Maine colleges lend critical research freezers as state mobilizes for historic vaccine rollout

December 11, 2020

UNE, SMCC, Bates and Colby lend ultra-cold freezers needed to store the COVID-19 vaccine made by Pfizer.

Karen Houseknecht opened the email and read what could have been a line from a spy novel.

The state of Maine needed help from the University of New England and the matter had to be kept strictly confidential.

It was Tuesday, Nov. 17, and the Maine Center for Disease Control and Prevention needed an untold number of ultra-cold freezers by that Friday. An initial shipment of COVID-19 vaccine from Pfizer was expected to be delivered to Maine the following Monday and it had to be stored at minus 70 degrees Celsius (minus 94 degrees Fahrenheit).

Delivery of the first 12,675 Pfizer doses was delayed to next week, at the earliest, but UNE is among several Maine colleges and universities that have responded to the agency’s call to action and loaned the now hard-to-find freezers to the statewide vaccine rollout…

Southern Maine Community College in South Portland offered one of its ultra-cold freezers to the Maine CDC after Shah mentioned the need during a virtual meeting of the Bioscience Association of Maine on Nov. 6.

Listening in was Elizabeth Ehrenfeld, an adjunct science professor who is a member of the trade association that represents the state’s biotech industry.
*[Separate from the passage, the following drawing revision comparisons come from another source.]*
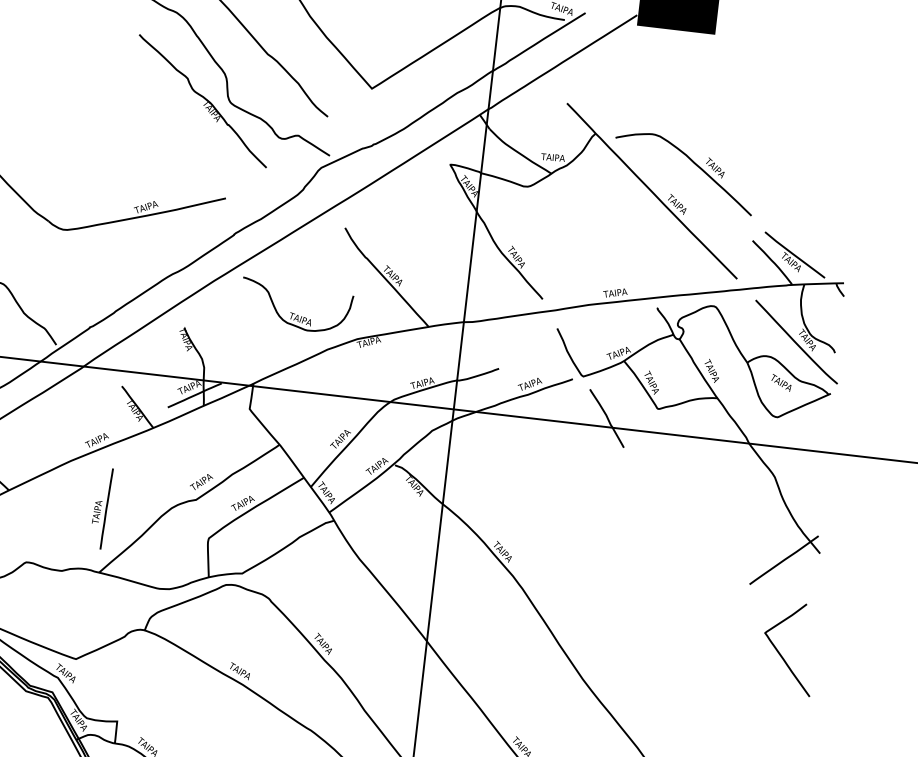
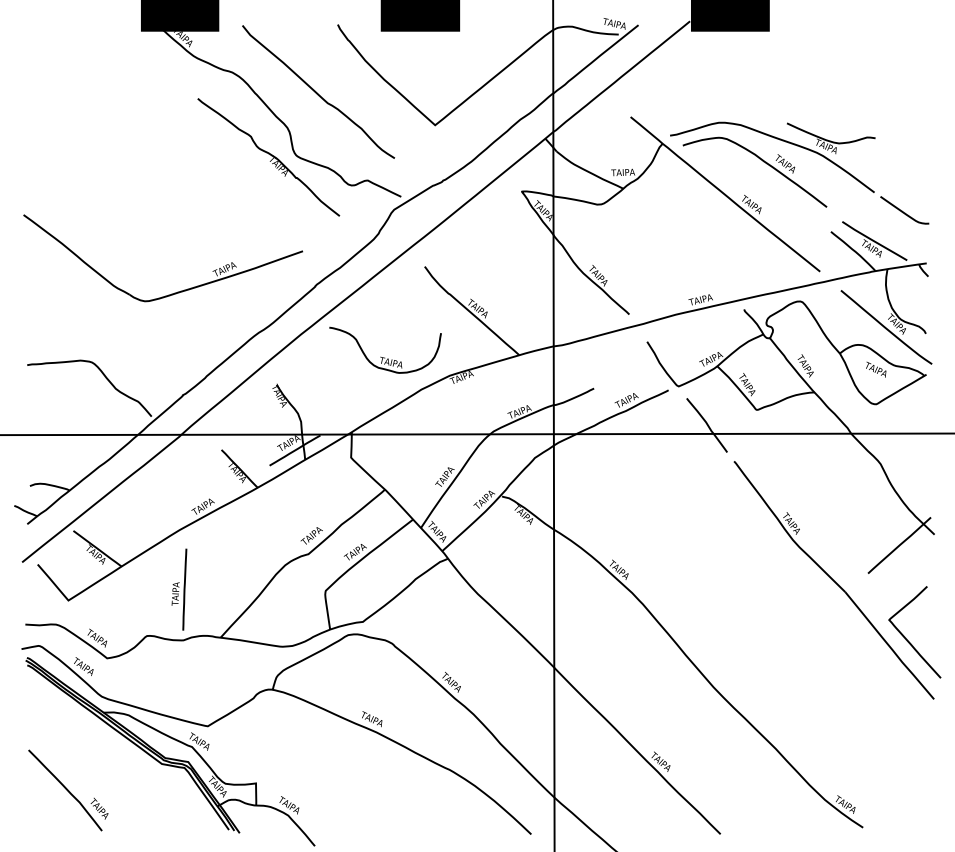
part: (741, 158) -> (810, 151), added
part: (101, 508) -> (179, 589), moved
part: (714, 587) -> (833, 580), added

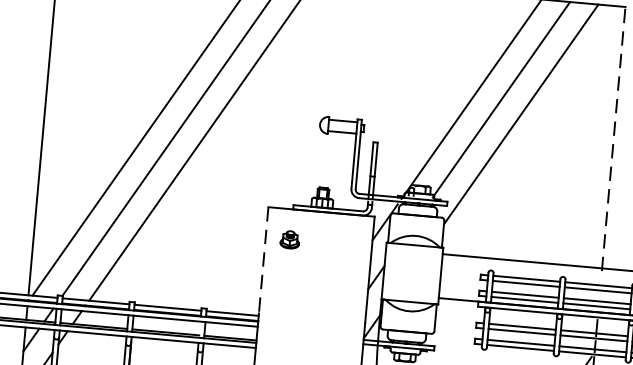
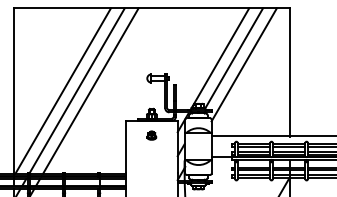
line: (614, 138) -> (290, 72), dashed -> solid
part: (289, 239) -> (151, 135), moved
line: (262, 260) -> (125, 146), dashed -> solid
She came to Maine 30 years ago to work for Idexx in Westbrook as a scientist leading the development of diagnostics for food safety.

Today, some of her SMCC students are producing COVID-19 testing products at Idexx and Abbott Laboratories, she said, while others are producing Moderna’s vaccine at Lonza in Portsmouth, New Hampshire.

Ehrenfeld knew SMCC had two ultra-cold freezers, in its marine science and biotech labs, and neither was filled to capacity. A team including Maine National Guard members picked up one of the freezers on Nov. 20.

“This helps us do our part,” Ehrenfeld said. “We are training the workforce for the biotech industry in Maine. This pandemic is showing the importance of science in our day-to-day lives, specifically microbiology and epidemiology.” More»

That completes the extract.